Je frottai mon nez contre sa peau, et respirai profondément. Ses mains caressaient mon dos, mes jambes, tout mon corps. Ce qui arrivait était tout simplement inimaginable, débuter ma journée, un samedi, dans ses bras. Je quittai son cou en levant les yeux vers lui, les siens étaient encore pleins de sommeil, mais ils riaient.
— Je resterais bien là toute la journée, me dit-il. Mais il faut quand même que j’ouvre un peu aujourd’hui.
— Quelle heure est-il ? Tu es en retard ?
— Ça, ce n’est pas grave, je n’ai pas d’horaires. Et je ne vais pas me priver d’un petit déjeuner au lit, avec toi.
Il embrassa le bout de mon nez.
— Tu ne bouges pas ? Je vais chercher des croissants.
— Tu m’autorises à faire un café ?
Il fronça les sourcils, fit une moue boudeuse, puis son visage s’éclaira.
— Pour une fois, je te laisse faire.
Il m’embrassa doucement, puis s’extirpa du lit. Sans bouger, la tête toujours sur l’oreiller, je le regardai pendant qu’il s’habillait. Avant de sortir de la chambre, il me lança un coup d’œil.
— Je reviens.
J’écoutai le bruit de ses pas sur le parquet, ma respiration se bloqua, de panique, de bonheur, d’incertitude, d’envie de plus. Je me jetai sur la place qu’il avait laissée vide, et inspirai son parfum profondément ; mon esprit s’apaisa. Je me levai et me rendis dans la salle de bains. Je pris de longues secondes pour m’observer ; mes cheveux en vrac, les prunelles brillantes, la bouche rougie. Ce reflet dans le miroir me rendit heureuse, j’eus l’impression de me ressembler, ça faisait bien longtemps que ça ne m’était pas arrivé.

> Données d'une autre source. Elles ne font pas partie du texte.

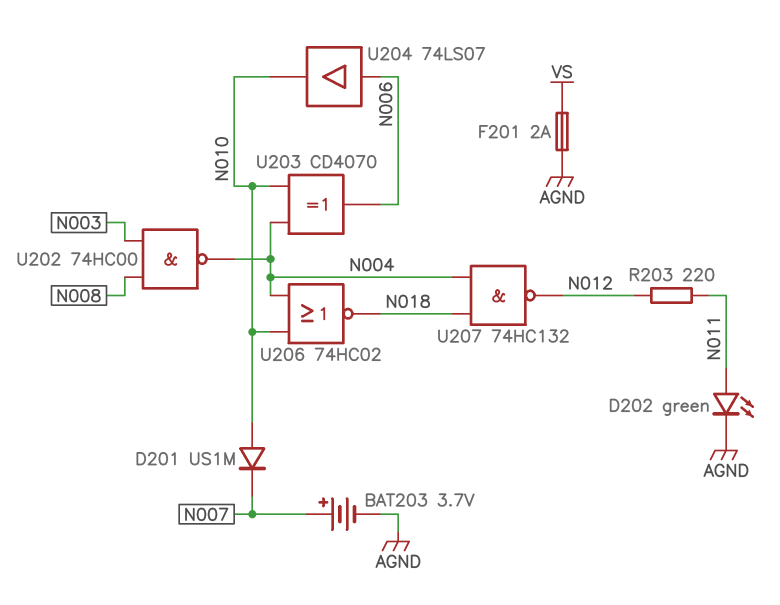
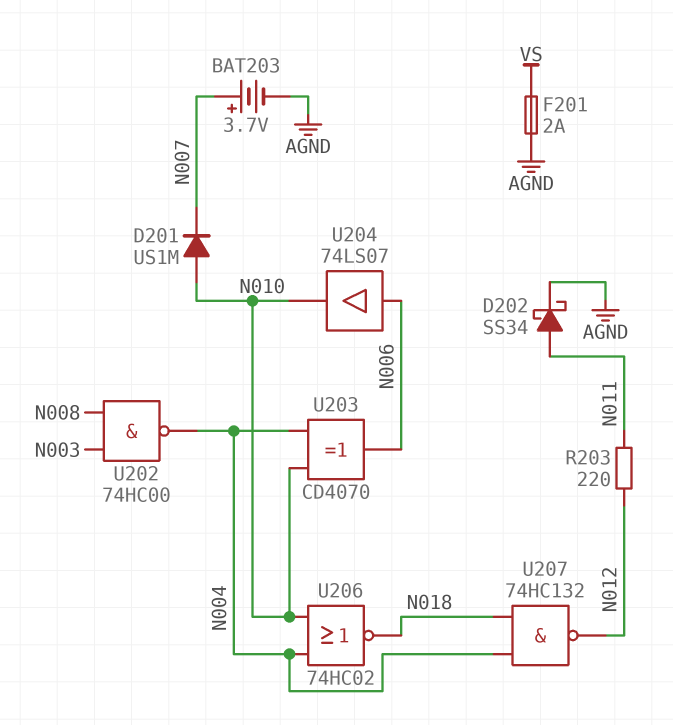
D202: LED green (A N011, K AGND) -> schottky SS34 (A N011, K AGND)

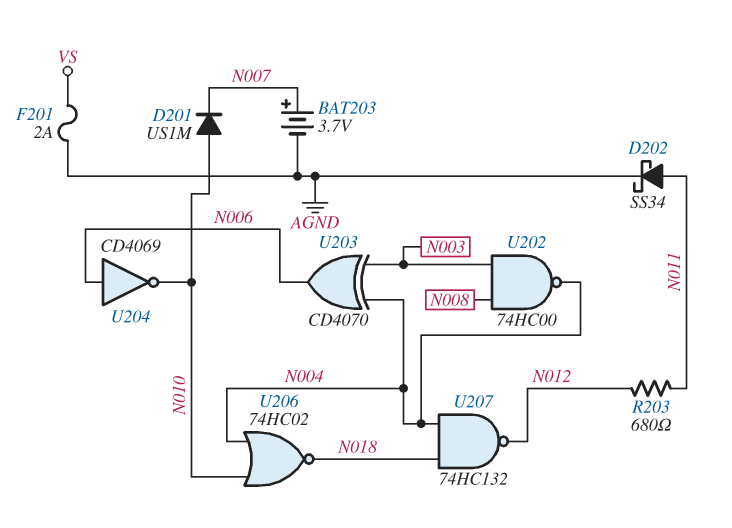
R203: 220 (N011, N012) -> 680 (N011, N012)
U203: XOR CD4070 (in N004, in N010, out N006) -> XOR CD4070 (in N003, in N004, out N006)
U204: buffer 74LS07 (in N006, out N010) -> NOT CD4069 (in N006, out N010)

Un quart d’heure plus tard, alors que je posais deux tasses de café sur ma table de nuit, la porte d’entrée claqua. En moins de deux minutes, l’odeur de croissants chauds envahit ma chambre, ça n’était jamais arrivé. Je me glissai sous la couette, Marc lança le sachet de la boulangerie sur le lit, et s’allongea sur moi, en glissant les mains sous le tee-shirt que j’avais enfilé. Je poussai un cri.
— Tu es gelé !
Il me chatouilla, je ris de plus belle. Il finit par s’arrêter et s’installa à côté de moi, en me proposant un croissant. Je mordis dedans, puis lui tendis un café.
— Tu dors chez moi ce soir ? me demanda-t-il une fois le petit déjeuner fini alors que j’étais calée dans ses bras.
— Oui… Je peux venir à quelle heure ?
Il me retourna sur le dos, grimpa sur moi, et m’embrassa.
— Dès que tu veux, dès que tu es prête… je t’attends, me dit-il sa bouche contre la mienne.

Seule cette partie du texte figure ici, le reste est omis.